The established STS NUREG revision process facilitates licensees adopting NRC-accepted changes to the STS NUREGs for their plant-specific TSs. This process is intended to streamline the license amendment review process for these types of proposed amendments in order to increase NRC efficiency and reduce unnecessary regulatory burden. The NRC role in maintaining plant safety is achieved by the technical review of proposed changes to the STS NUREGs as well as plant specific license amendment applications to adopt NRC-accepted changes. Licensees are encouraged to modify their TSs, to the extent practical and consistent with their design and licensing basis, to be consistent with the STS.

By letter dated November 8, 2000, as supplemented by letters dated June 8, June 25, and September 28, 2001, and January 8, 2002, the Westinghouse Owners Group submitted topical report WCAP-15376-P, Rev. 0, Risk-informed Assessment of the RTS and ESFAS Surveillance Test Intervals and Reactor Trip Breaker Test and Completion Times to the NRC for review and approval.
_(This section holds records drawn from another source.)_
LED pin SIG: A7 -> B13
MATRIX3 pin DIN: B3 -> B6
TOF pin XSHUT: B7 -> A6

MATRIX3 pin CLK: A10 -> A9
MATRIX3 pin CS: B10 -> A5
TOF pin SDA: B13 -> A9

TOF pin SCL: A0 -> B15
WCAP-15376-P provided technical evaluation and analysis of changes to the TSs for the RTS and ESFAS. The proposed changes include increasing the completion and bypass times for the reactor trip breakers. Additionally, the surveillance test intervals are increased for the reactor trip breakers, master relays, logic cabinets, and analog channels. The proposed changes were incorporated into proposed TSTF-411, Rev. 0, Surveillance Test Interval Extension for Components of the Reactor Protection System.

TSTF-411, Revision 1, was submitted to the NRC staff by letter dated August 9, 2001.
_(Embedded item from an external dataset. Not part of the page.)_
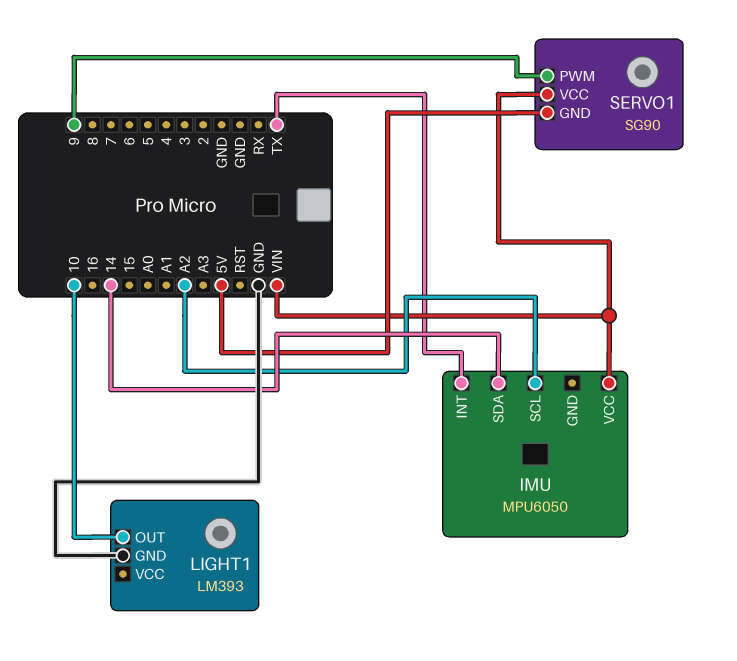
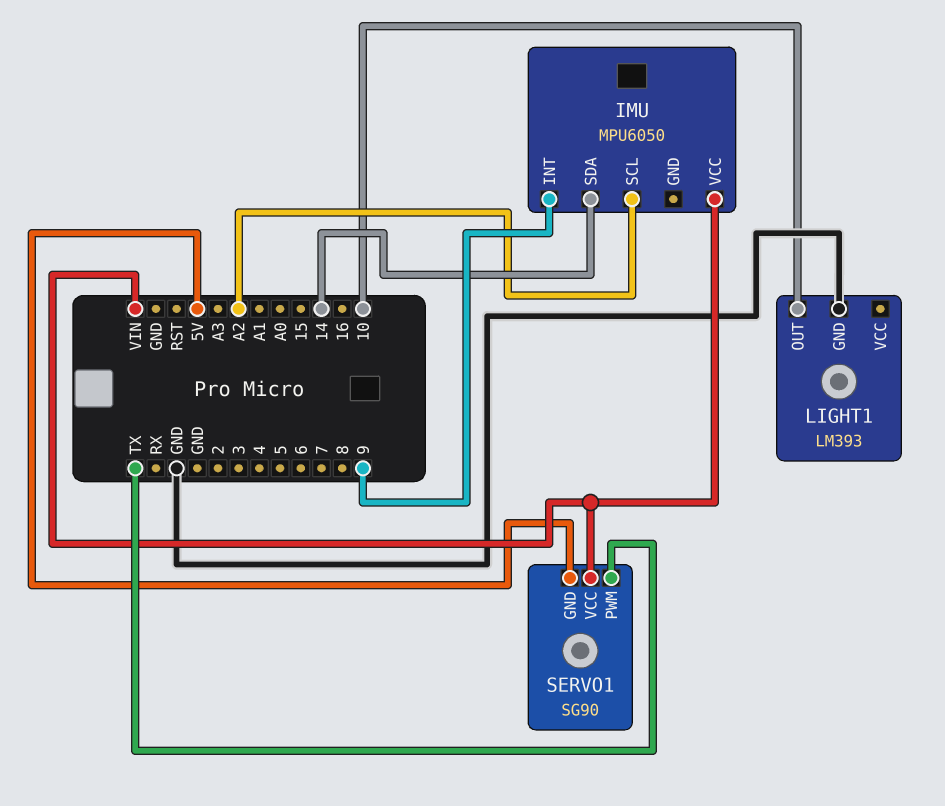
IMU pin INT: TX -> 9
SERVO1 pin PWM: 9 -> TX

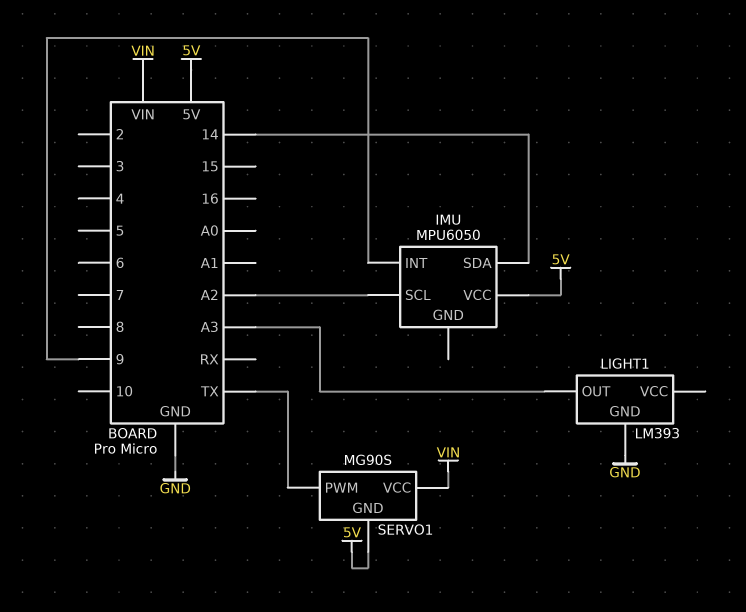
IMU pin VCC: VIN -> 5V
LIGHT1 pin OUT: 10 -> A3
SERVO1: SG90 -> MG90S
On December 20, 2002, the NRC staff documented its acceptance of WCAP-15376-P, Rev. 0 and TSTF-411, Rev. 1, in a letter from W. R. Ruland, NRC, to R. H. Bryan, Westinghouse Owners Group. This letter noted that the NRC staff does not intend to repeat its review of matters described in WCAP-15376-P, Rev. 0, and found acceptable, when the report appears as a reference in license applications, except to ensure that the material presented applies to the specific plant involved. The safety evaluation enclosed with the December 20, 2002, acceptance letter, defines the basis for acceptance of WCAP-15376-P, Rev. 0, as well as specific conditions and limitations.

3.0 TECHNICAL EVALUATION

The NRC staff reviewed the licensees application, as supplemented, related to the implementation of WCAP-15376, Rev. 0 and TSTF-411 Rev. 1. The NRC staffs review followed the guidance provided in the NRC staffs acceptance letter for WCAP-15376-P dated December 20, 2002. Included in this review was verification that the changes proposed, as adapted from the NUREG-1431 format, were bounded by the December 20, 2002, acceptance letter and enclosed safety evaluation. In addition, the NRC staff verified that the licensee had adequately addressed the conditions and limitations delineated in the enclosed safety evaluation.
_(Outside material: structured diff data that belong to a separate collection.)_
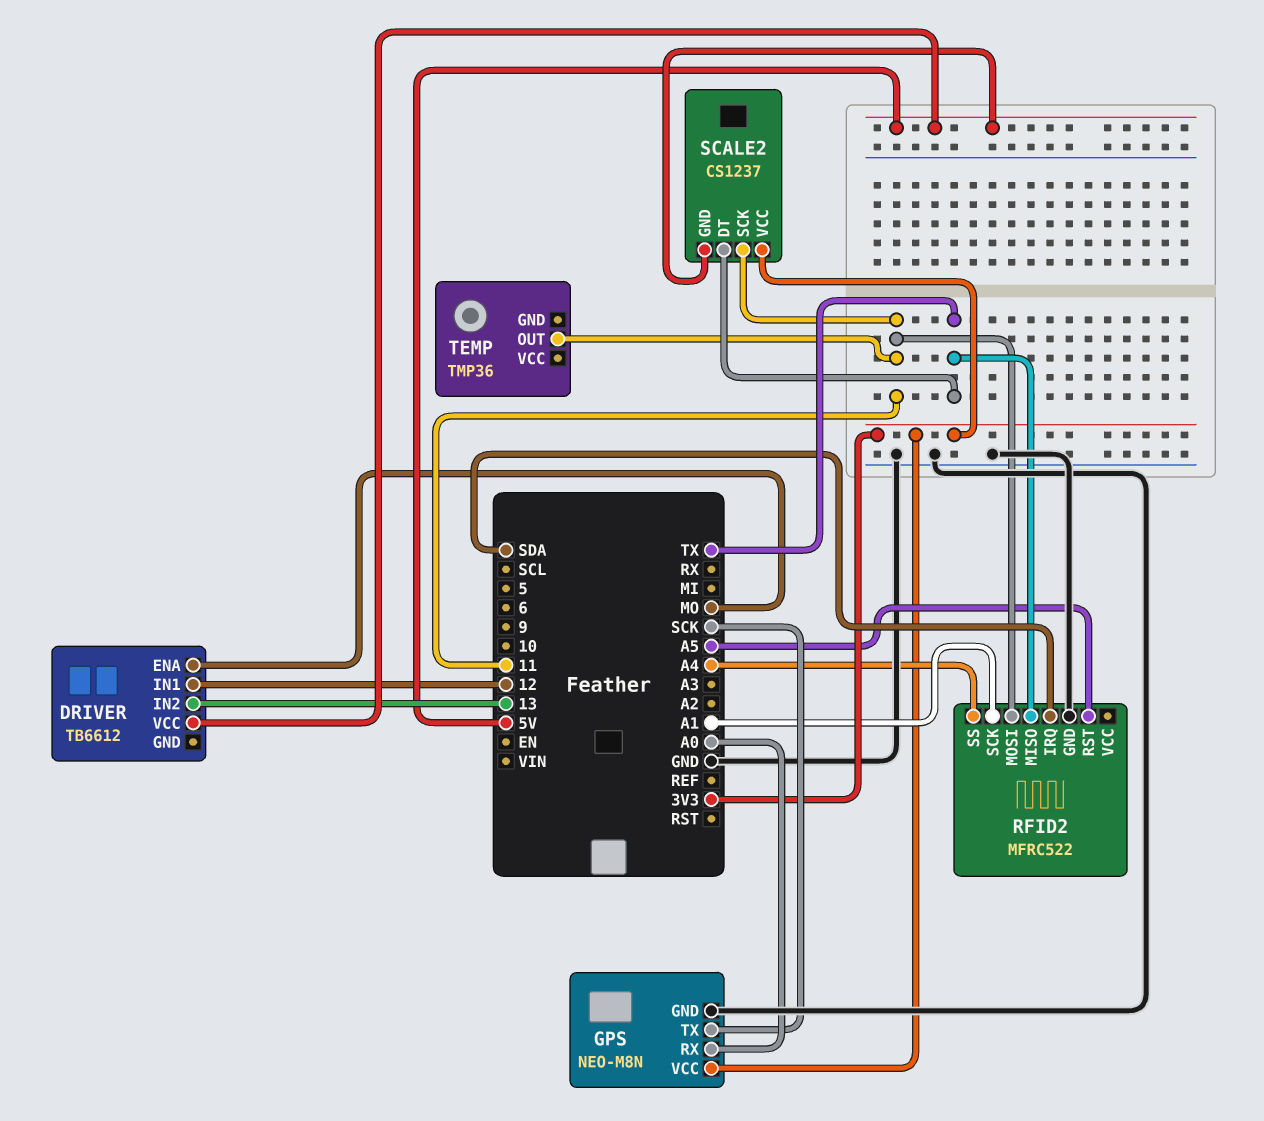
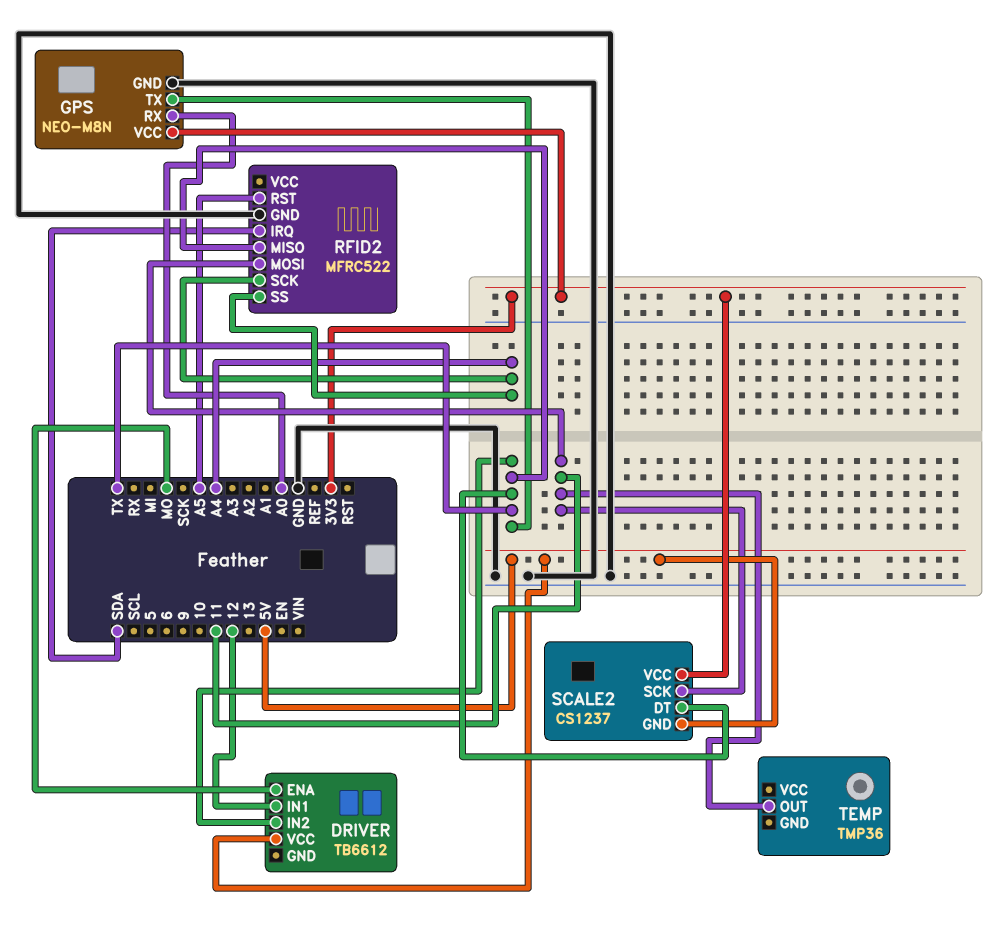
DRIVER pin IN2: 13 -> TX
GPS pin TX: SCK -> TX
RFID2 pin SCK: A1 -> A4

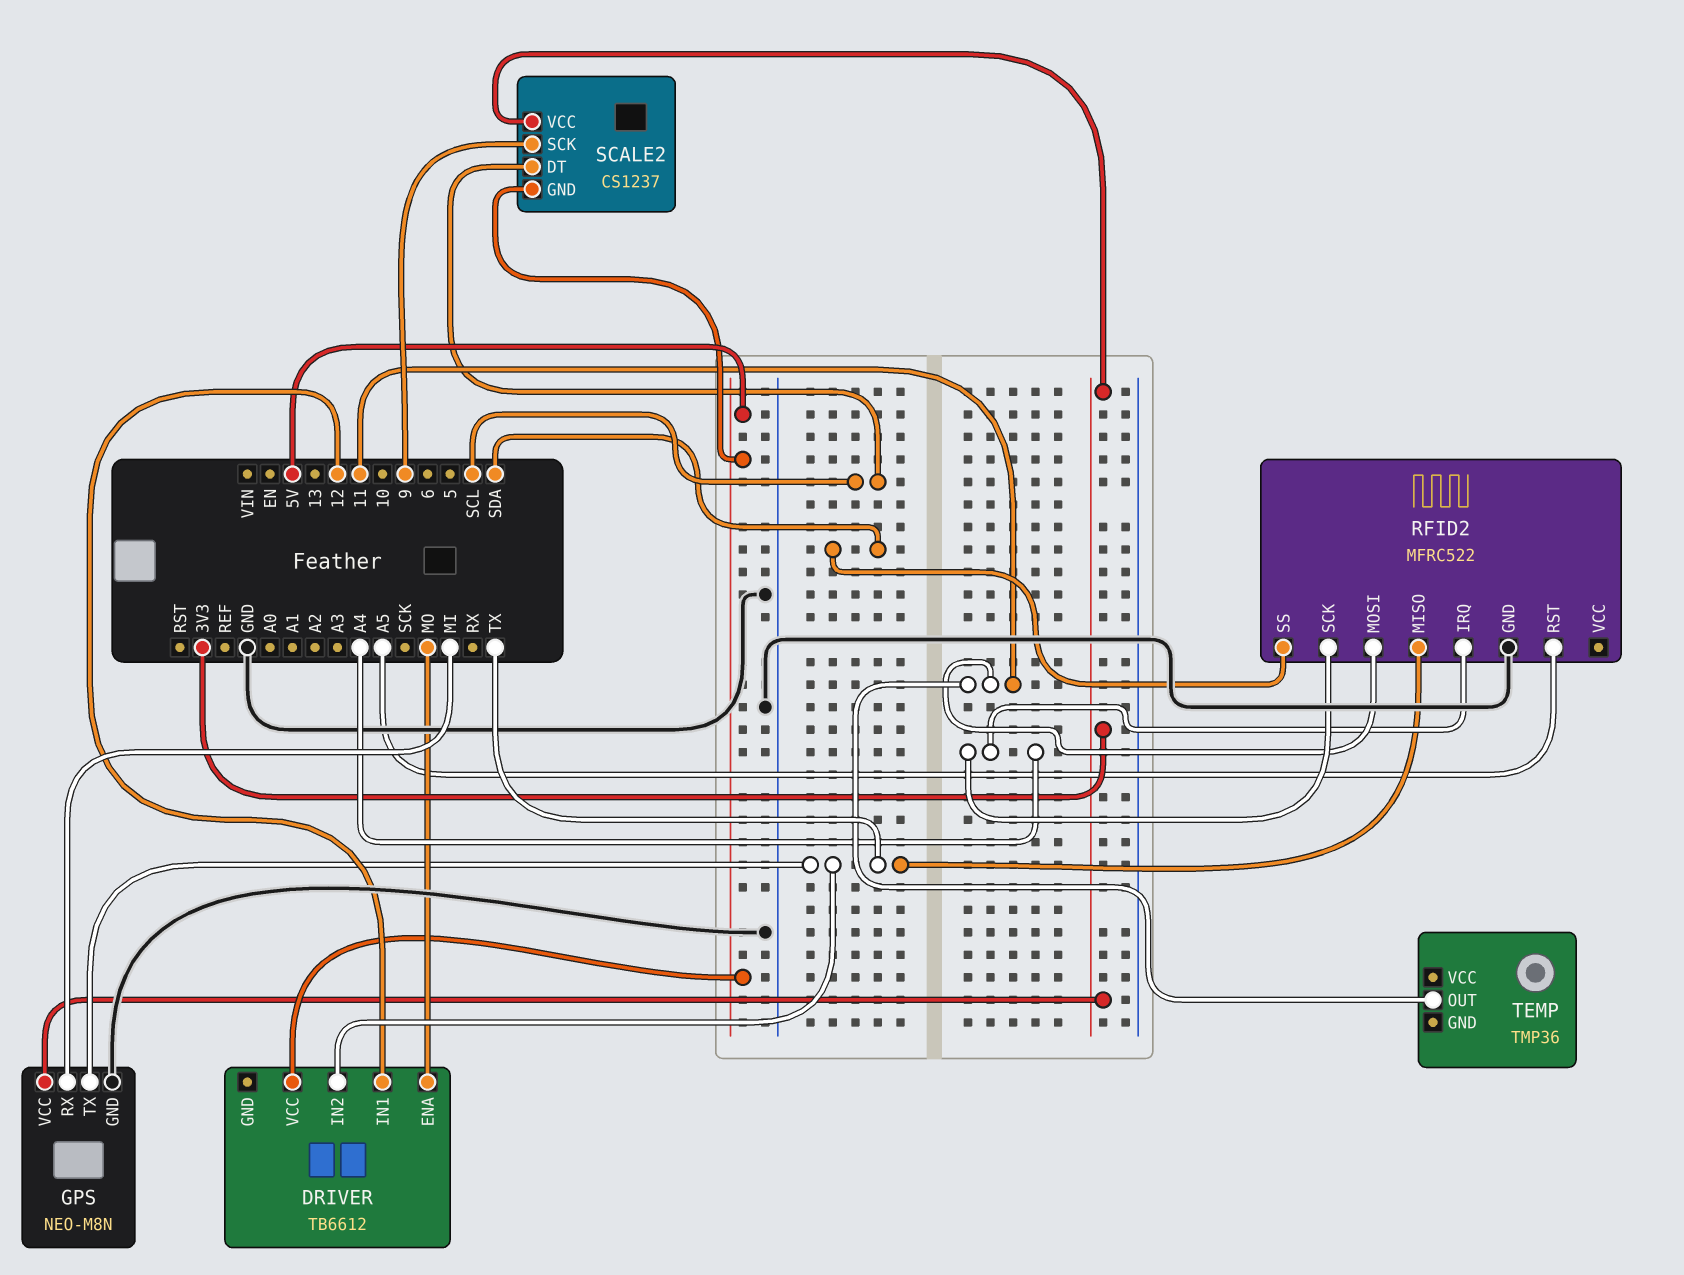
GPS pin RX: A0 -> MI
RFID2 pin IRQ: SDA -> A4
RFID2 pin SS: A4 -> SDA
SCALE2 pin DT: TX -> SCL
SCALE2 pin SCK: 11 -> 9

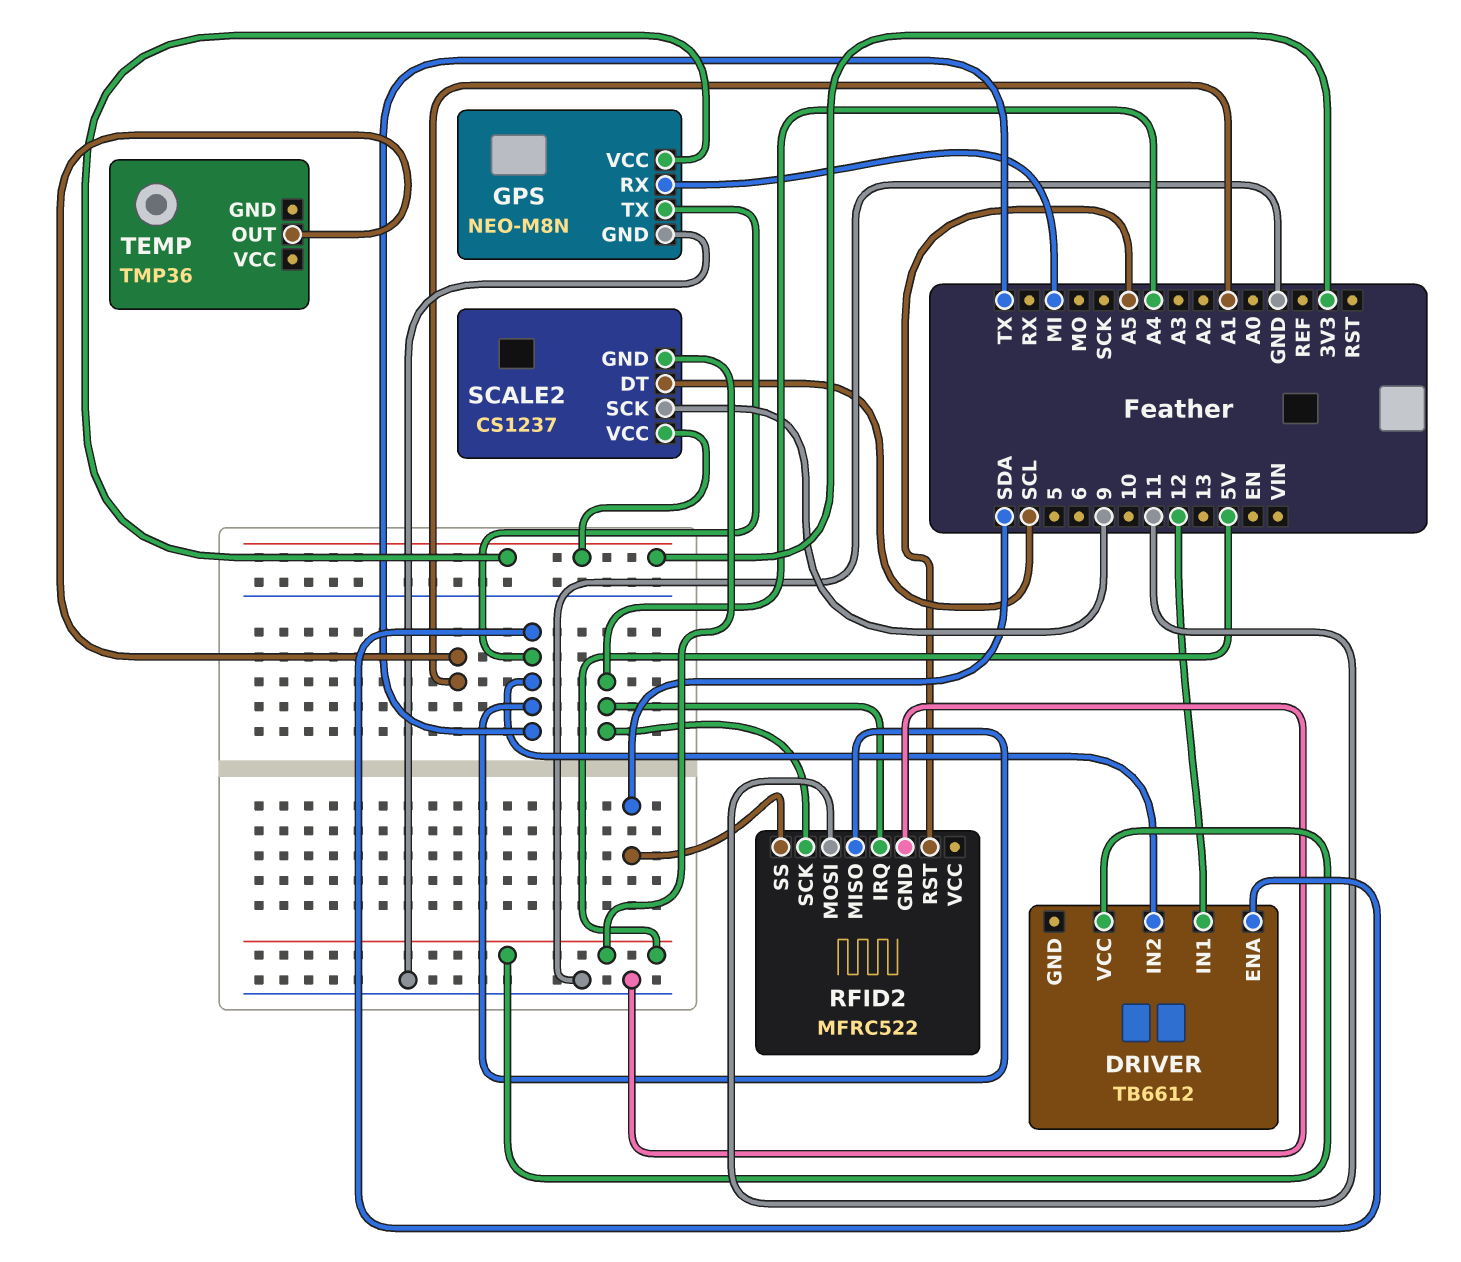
DRIVER pin ENA: MO -> TX
TEMP pin OUT: 11 -> A1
The December 20, 2002 acceptance letter for WCAP-15376 noted that this topical report was built on the foundation established by WCAP-10271-P, Evaluation of Surveillance Frequencies and Out of Service Times for the Reactor Protection Instrumentation System, and WCAP-14333, Probabilistic Risk Analysis of the RPS and ESFAS Test Times and Completion Times.

The NRC staffs review of the licensees application, as supplemented, verified that the applicable implementation requirements associated with the NRC staff acceptance of WCAPs-10271 and 14333 were also adequately addressed by the licensee.

The licensee made several regulatory commitments that address these conditions and limitations and other implementation items. These regulatory commitments included the following items which will be completed prior to the implementation of the amendments:

A.

Implement administrative controls in the configuration risk management program to include the following restrictions when a reactor trip beaker and/or logic cabinet is removed from service:

Activities that degrade the availability of auxiliary feedwater, reactor coolant system pressure relief, anticipated transient without scram mitigating system actuation circuitry, or turbine trip should not be scheduled when a reactor trip breaker is out of service; Activities that could degrade the operable train of the reactor protection system including master relays, slave relays, and analog channels should not be scheduled concurrently with the out-of-service train; and Activities on electrical support systems for auxiliary feedwater, reactor coolant system pressure relief, anticipated transient without scram mitigating system actuation circuitry, or turbine trip should not be scheduled during reactor trip breaker maintenance; B.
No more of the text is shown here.